AS/1691/2024
Tribunal Supremo de Justicia Bolivia

AS/1691/2024

Fecha: 10-Sep-2024

III. RESPUESTAS DEL MINISTERIO PÚBLICO A LAS EXCEPCIONES FORMULADAS

III.1. A la excepción de la duración máxima del proceso.

Refiere que no es suficiente el paso de tiempo, sino que deben tenerse en cuenta varios aspectos entre estos:

a) La complejidad del asunto: la complejidad de un caso puede depender de la cantidad de hechos, la pluralidad de partes, el análisis jurídico, y la prueba de los hechos. La Corte IDH considera esto para evaluar la razonabilidad del plazo.b) Conducta de las partes: se evalúa si alguna de las partes dilata o entorpece el proceso, en el caso mencionado, se alude a la presentación de escritos por la parte acusada, que han prolongado innecesariamente el proceso.c) Accionar de las autoridades: también se analiza la actuación del Ministerio Público, quien es el responsable de dirigir la investigación, y si ha existido malintencionada dilación en la investigación o el proceso; en consecuencia, se evalúa la razonabilidad de los plazos en función de la complejidad del caso, la conducta de las partes involucradas y la actuación de las autoridades. 

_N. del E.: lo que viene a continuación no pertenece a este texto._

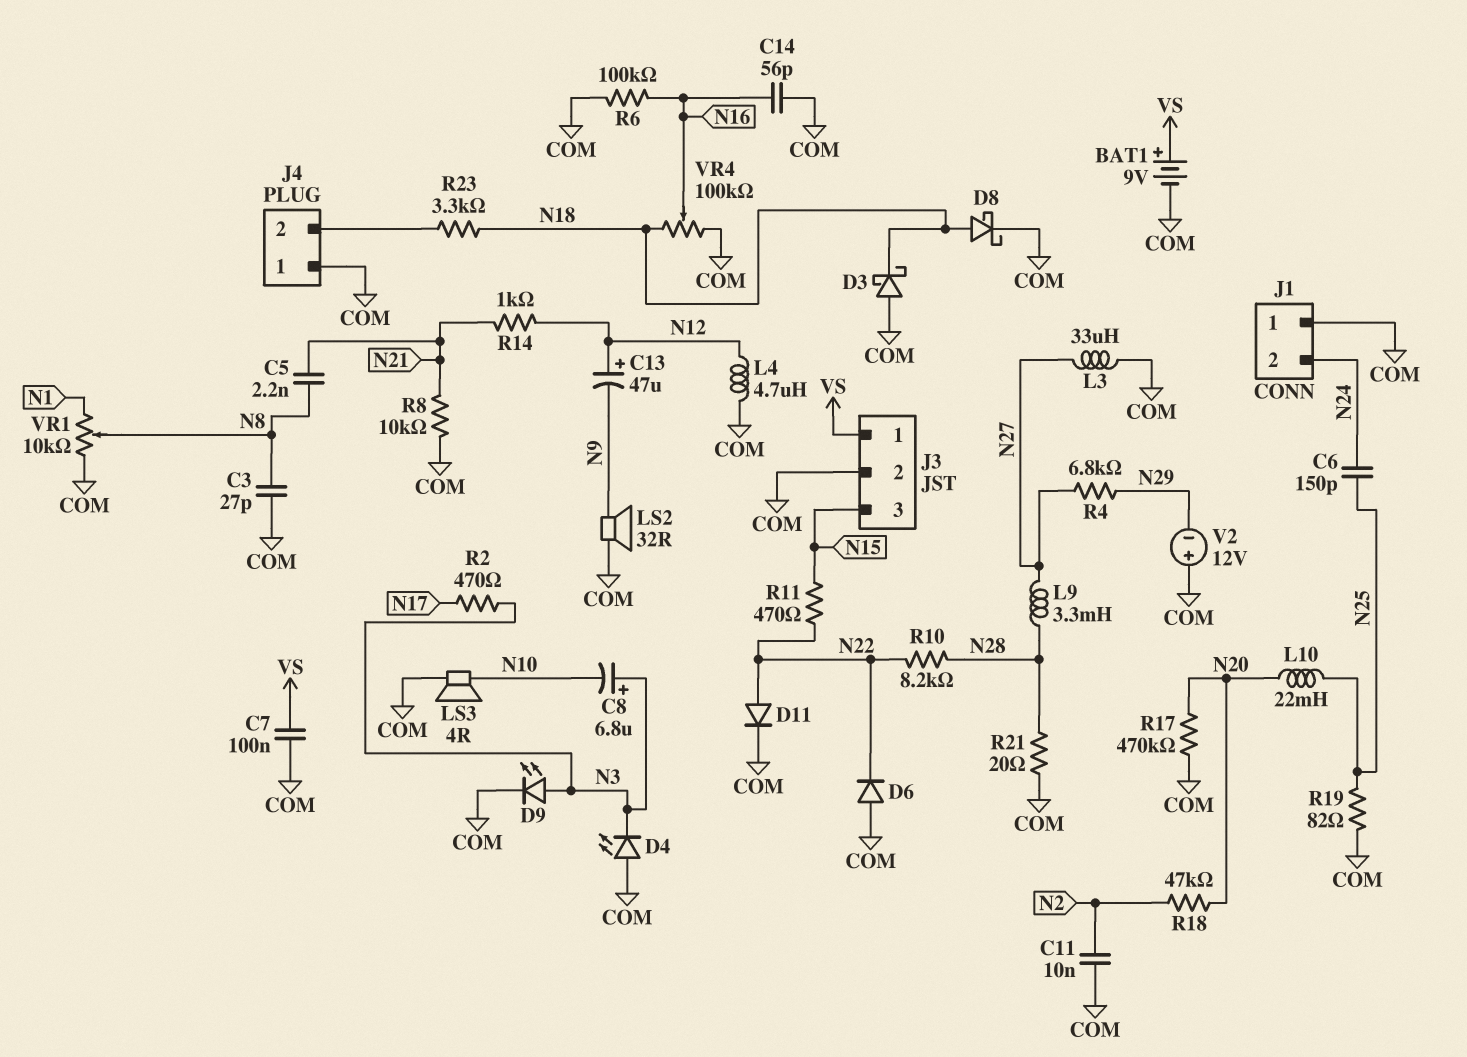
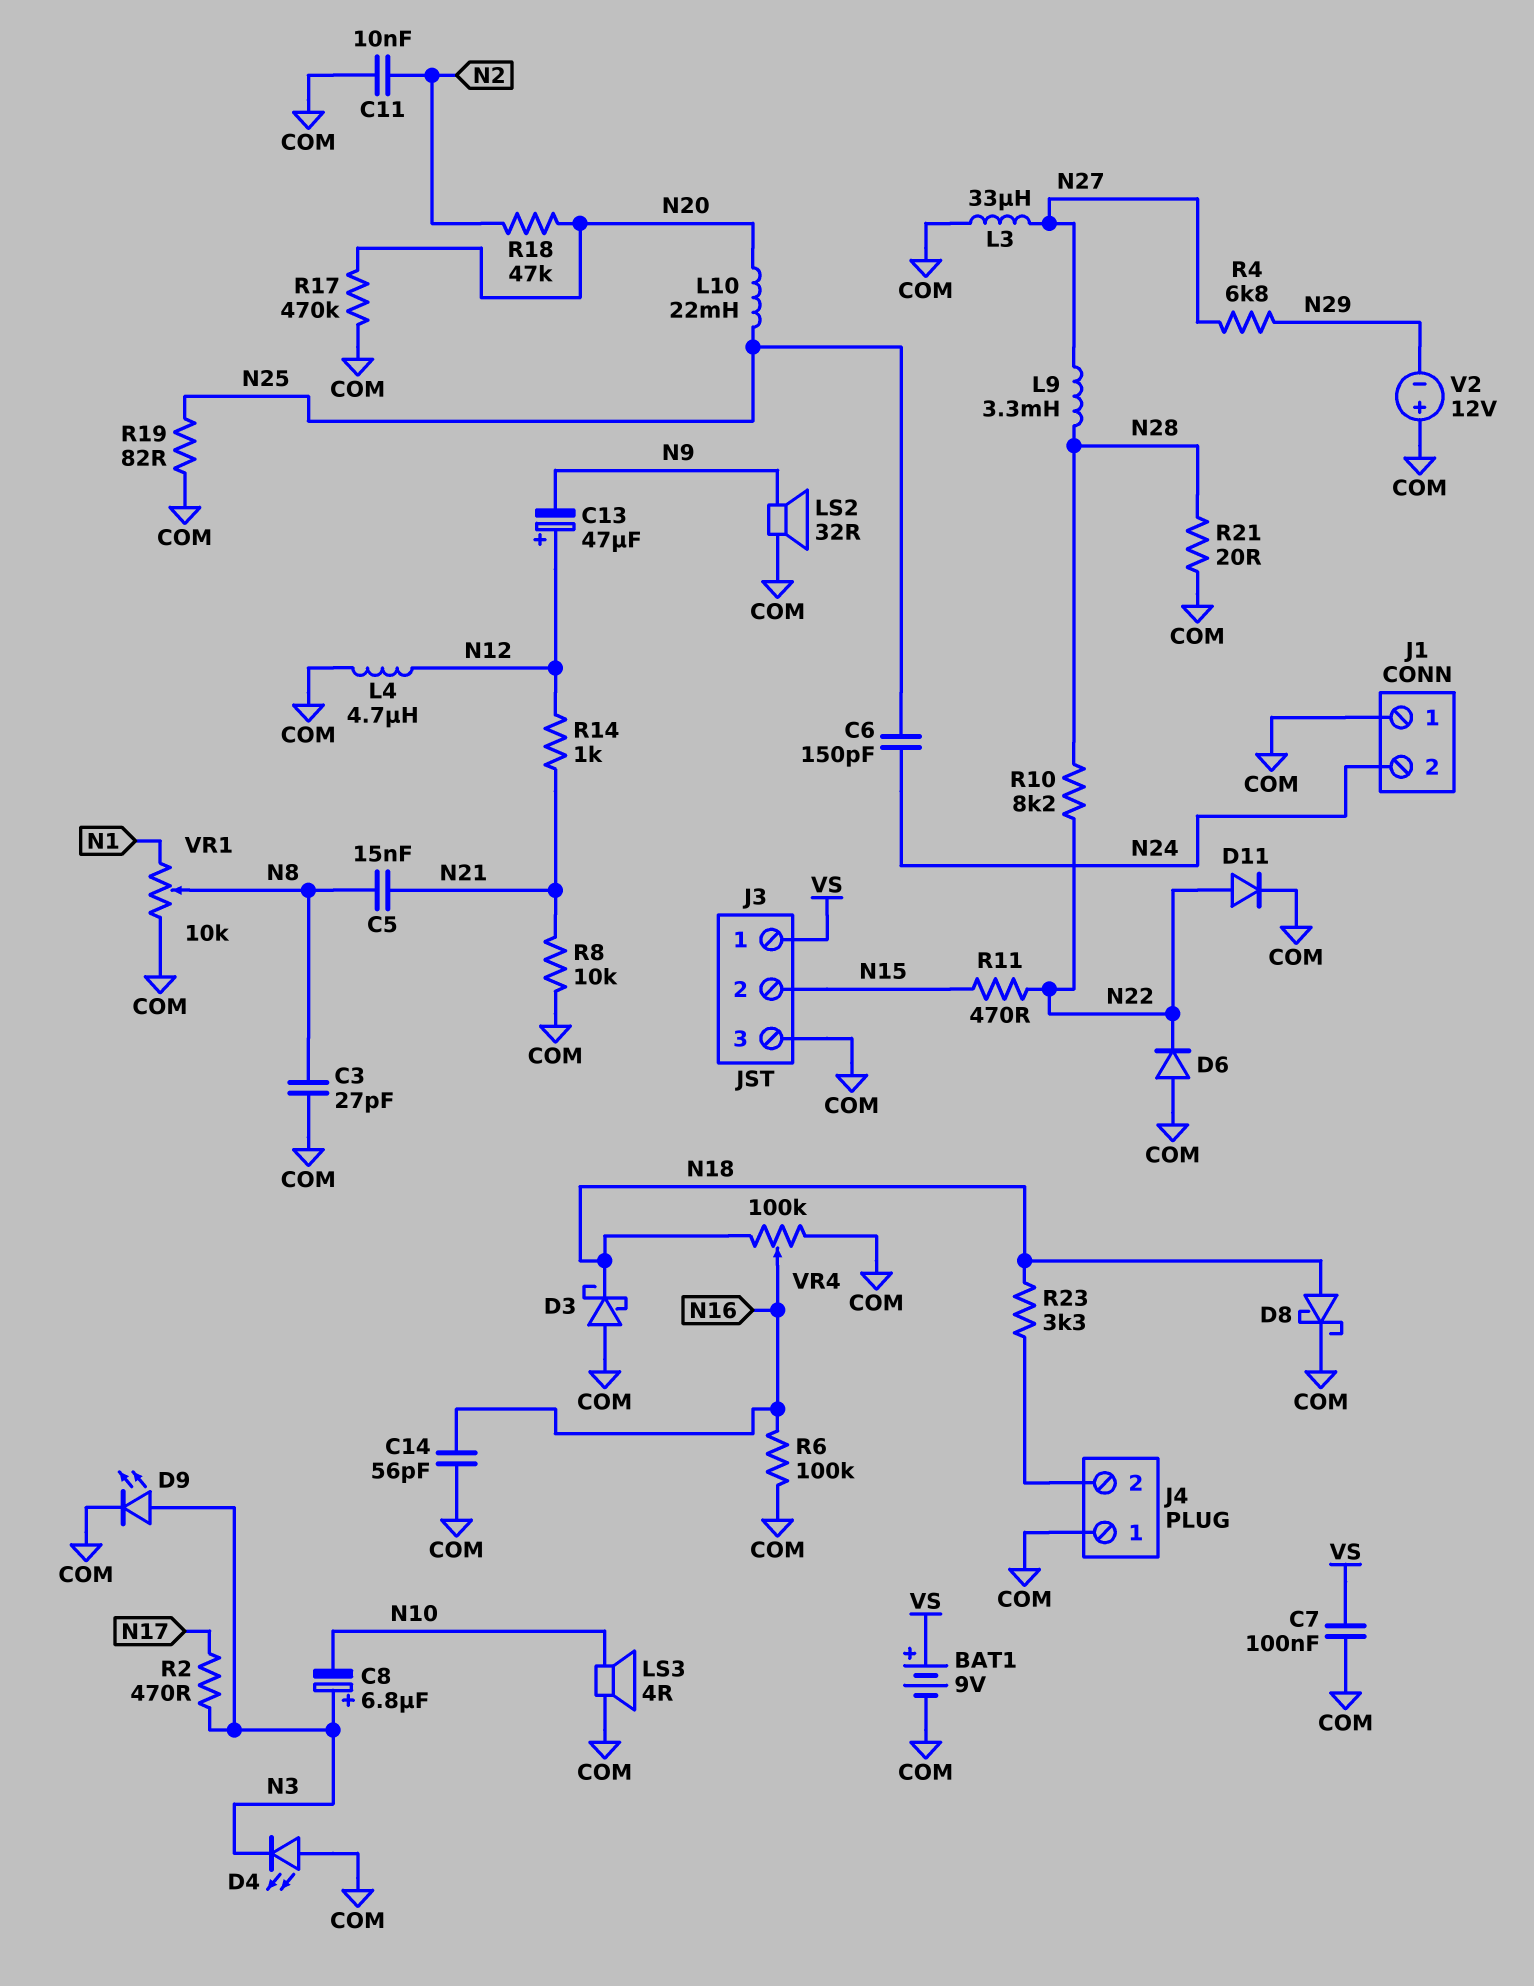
C5: 2.2nF (N8, N21) -> 15nF (N8, N21)
J3 pin 2: COM -> N15
J3 pin 3: N15 -> COM

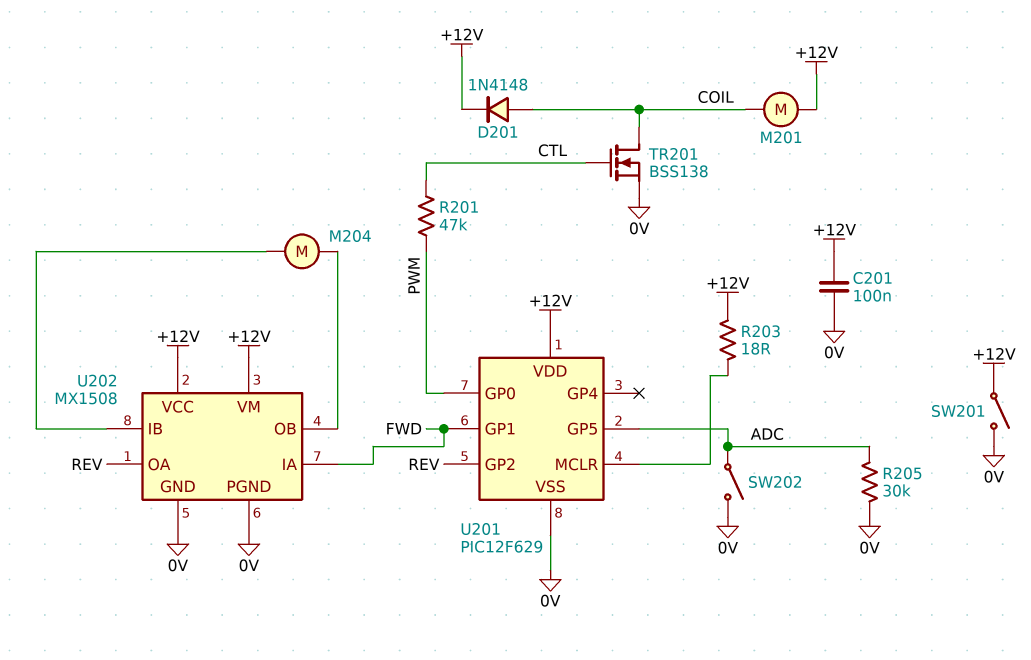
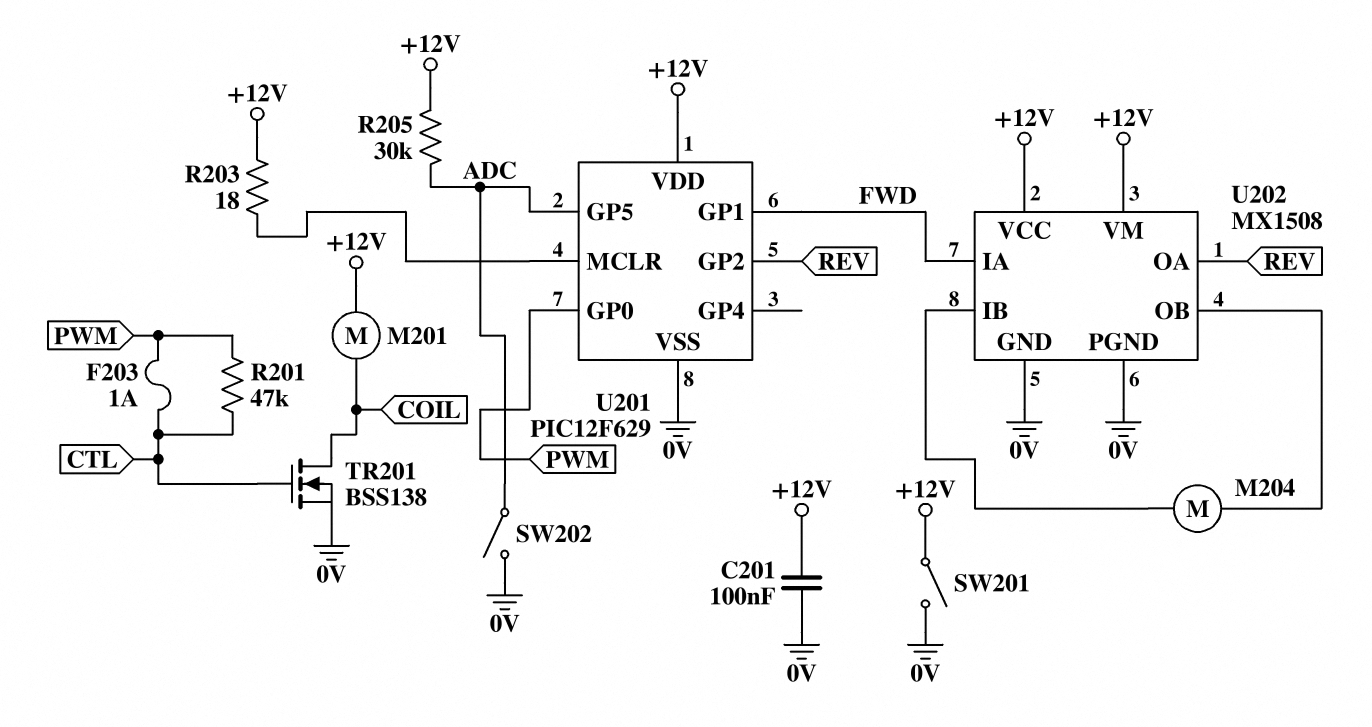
D201: diode 1N4148 (A COIL, K +12V) -> none
F203: none -> 1A (CTL, PWM)
R205: 30k (0V, ADC) -> 30k (+12V, ADC)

Bajo este criterio de la Extinción de la acción penal por duración máxima del proceso y la teoría del “no plazo” establecida por la CIDH, la SCP 1058/2016-S2, citando la SCP 0104/2013 de 22 de enero adoptó la teoría de no plazo en virtud a ello no puede establecerse con precisión absoluta cuándo un plazo es razonable y cuándo no de lo que emerge un plazo establecido en la ley procesal, en base a la complejidad del asunto, la actividad procesal del interesado y la conducta de las autoridades judiciales, criterios asimilados en la SC 0101/2004 de 14 de septiembre y el AC 0079/2004-ECA de 29 de mismo mes y año, por cuanto no todo proceso que exceda el plazo de duración máxima previsto por ley, vulnera la garantía de juzgamiento en plazo razonable, sino únicamente cuando resulta evidente la indebida dilación de la causa, por ello el art. 115.I de la CPE consagra y garantiza una justicia sin dilaciones.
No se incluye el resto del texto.